The most prescribed class of drugs for Medicaid patients in Erie County doesn't treat asthma, heart disease, diabetes or even severe pain.
It treats depression.
Nearly one of every 10 prescriptions filled last year was for either antidepressants or prescription stimulants, according to a new report from the Erie County Medicaid Inspector General's Office.
And the number is growing. Stimulants are often prescribed to treat both acute cases of depression and attention deficit disorder.
"I was not surprised," said Erie County Mental Health Commissioner Michael Ranney of the findings. "Depression is one of the leading health conditions people may have and often struggle with. But we also have to remember it’s treatable."
Medicaid drug data is one of the few publicly available sources of information that can highlight prescribing trends. With more than 250,000 low-income residents throughout Erie County receiving Medicaid benefits, the Medicaid prescribing data is considered fairly reflective of larger drug prescribing trends countywide. More than 3 million Medicaid prescriptions were written in Erie County last year, and more than 2 million through September of this year.
Health advocates are increasingly succeeding in destigmatizing behavioral health issues and educating primary care physicians on the importance of screening for mental health conditions as well as physical ones, Ranney said. So more people are getting properly diagnosed for conditions like depression and anxiety.

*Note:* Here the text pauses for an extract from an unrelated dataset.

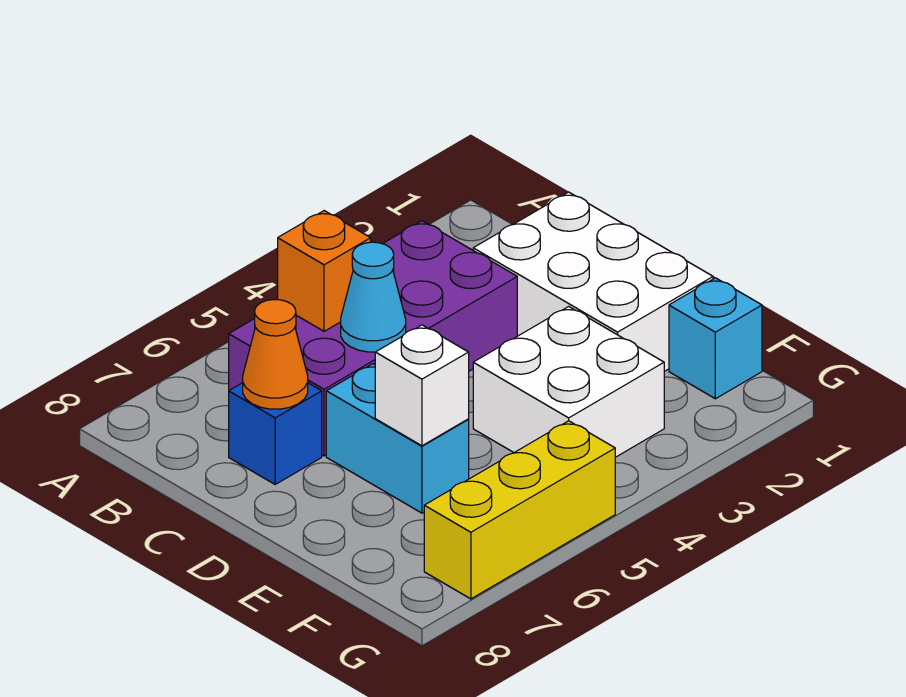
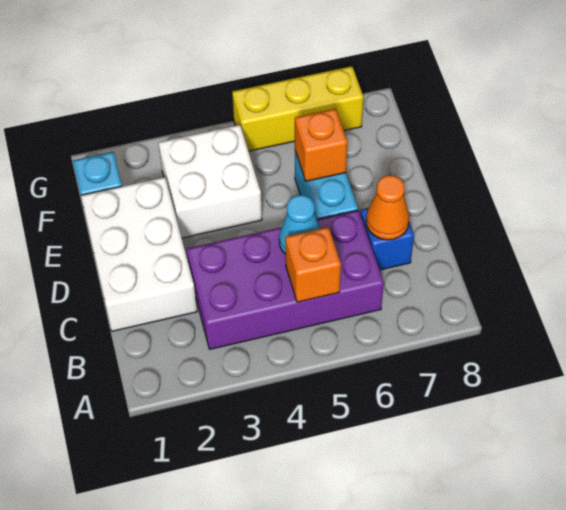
white brick E6 level 2 -> orange brick E6 level 2

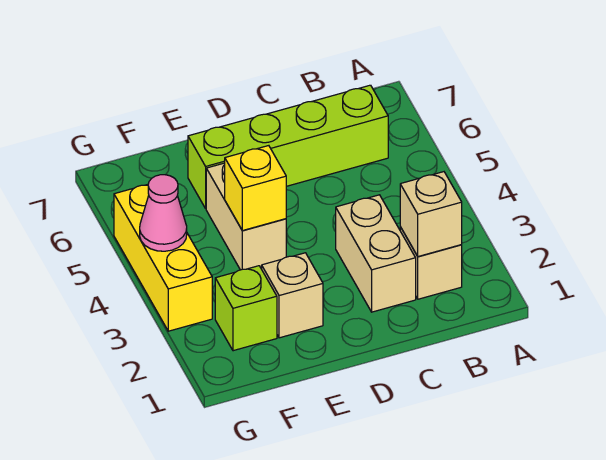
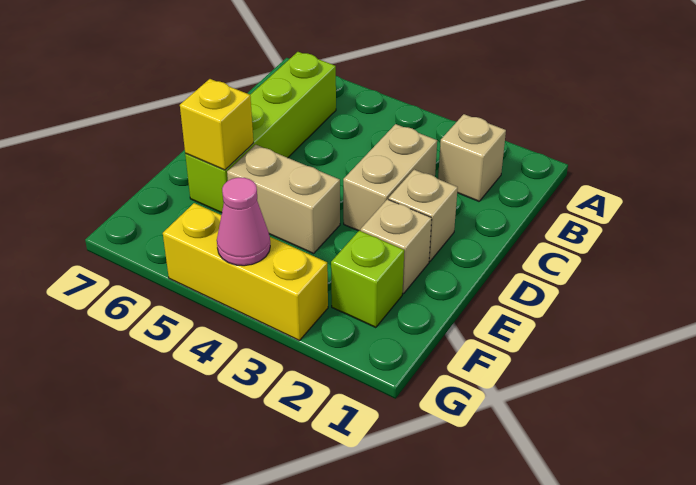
tan brick B2 level 2 -> tan brick D2 level 1
tan brick C2:C3 level 1 -> tan brick C3:D3 level 1
yellow brick E4 level 2 -> yellow brick E6 level 2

Doctors are now more likely to consider whether physical complaints like sleep issues or eating problems have roots in a mental health condition like depression, Ranney said.

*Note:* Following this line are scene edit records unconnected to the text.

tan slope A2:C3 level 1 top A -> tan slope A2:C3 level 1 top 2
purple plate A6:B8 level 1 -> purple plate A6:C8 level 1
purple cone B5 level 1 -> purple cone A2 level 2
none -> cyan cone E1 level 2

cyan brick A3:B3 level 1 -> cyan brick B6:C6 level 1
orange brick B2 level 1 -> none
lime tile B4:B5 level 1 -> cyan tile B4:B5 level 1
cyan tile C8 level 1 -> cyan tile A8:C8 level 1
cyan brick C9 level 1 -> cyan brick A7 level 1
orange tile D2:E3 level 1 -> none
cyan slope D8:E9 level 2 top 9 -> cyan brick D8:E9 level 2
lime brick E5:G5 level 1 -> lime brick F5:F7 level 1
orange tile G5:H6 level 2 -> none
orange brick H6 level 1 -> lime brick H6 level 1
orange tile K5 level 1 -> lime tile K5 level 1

"Think of how the mind and body work together," he said. "One in five people in the U.S. have a mental health condition. It’s pretty common."
Antidepressants weren't always a prescription pad pacesetter.

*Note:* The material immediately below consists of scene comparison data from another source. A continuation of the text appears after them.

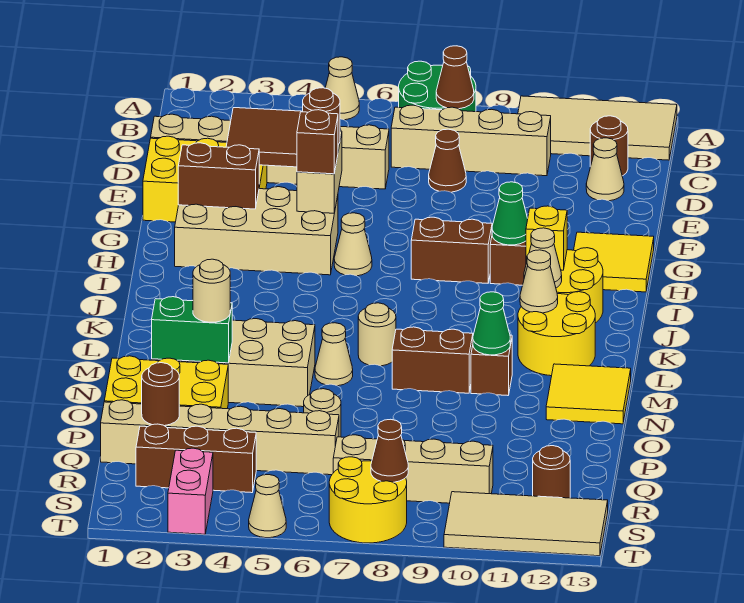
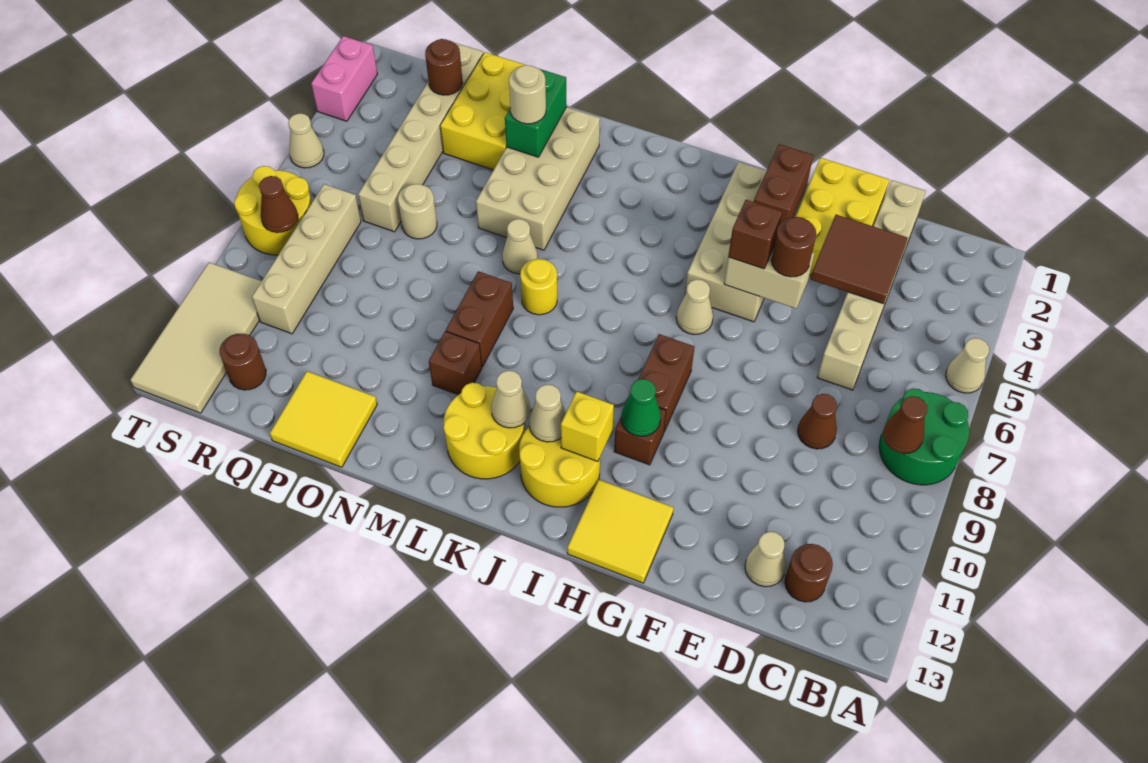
tan tile A10:B13 level 1 -> none
tan brick C7:C10 level 1 -> none
tan round brick L7 level 1 -> yellow round brick L7 level 1
green cone M10 level 2 -> none
yellow tile M12:N13 level 1 -> yellow tile O12:P13 level 1
brown brick R2:R4 level 1 -> none
pink brick S3:T3 level 1 -> pink brick T2:T3 level 1

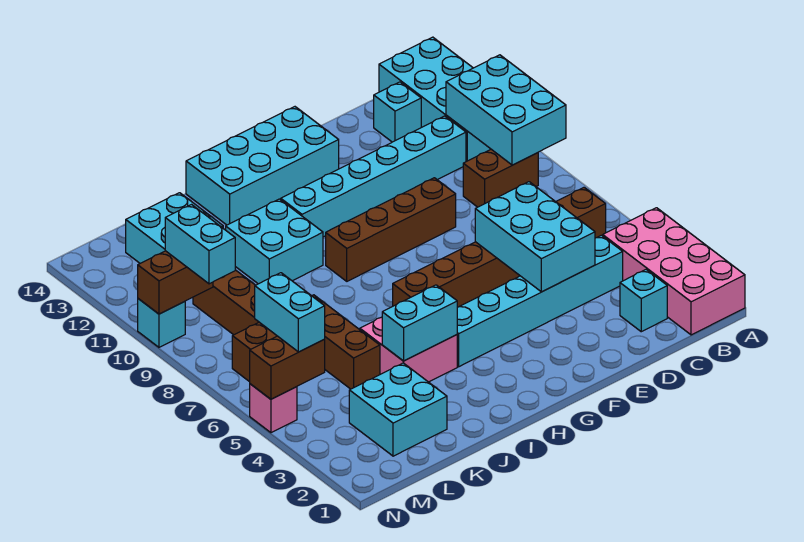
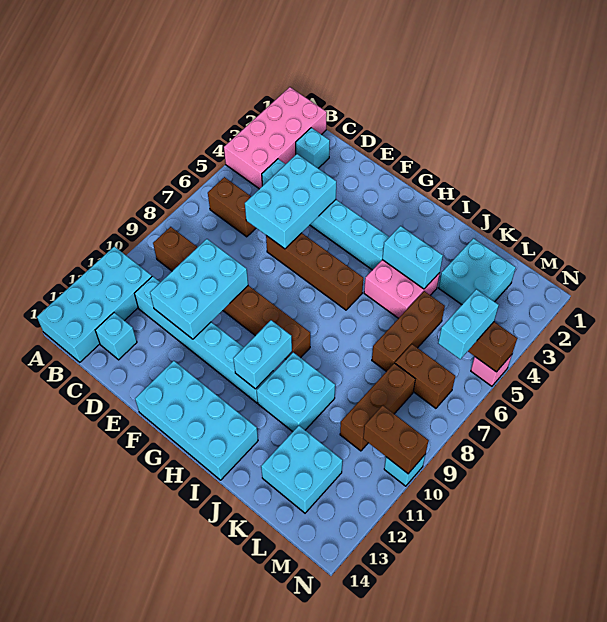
cyan brick A9:B11 level 2 -> cyan brick D9:E11 level 2
cyan brick M9:M10 level 3 -> cyan brick H10:H11 level 2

In 2010, narcotic painkillers were the No. 1 prescribed group of therapy drugs, and the painkiller hydrocodone-acetaminophen remained the single-most prescribed drug among Medicaid patients through 2015. But tougher prescribing laws and greater awareness among physicians about the highly addictive properties of opioid drugs have led to a decline in these numbers.
The opposite is true for depression-related medication. This group of therapy drugs has seen a 91 percent increase since 2010 and been the most prescribed class of therapy drugs for Medicaid patients since 2011, based on data provided to The Buffalo News. Doctors signed more than 247,000 antidepressant and psychostimulant prescriptions for Erie County Medicaid patients last year alone.
Medicaid Inspector General Michael Szukala said this year was the first year he was could sort prescription drugs by therapy class, not just by individual drug name. That analysis showed that antidepressants/stimulants were, by far, the most prescribed class of drugs. Anti-seizure medication, which can also used to treat pain, came in a distant second, followed by asthma medication.
One reason why antidepressants may be so frequently prescribed is that patients diagnosed with depression often take antidepressants for months or even years at a time. For instance, while far more Erie County Medicaid patients were prescribed antibiotics than antidepressants last year, the number of antidepressant prescriptions filled was at least five times greater.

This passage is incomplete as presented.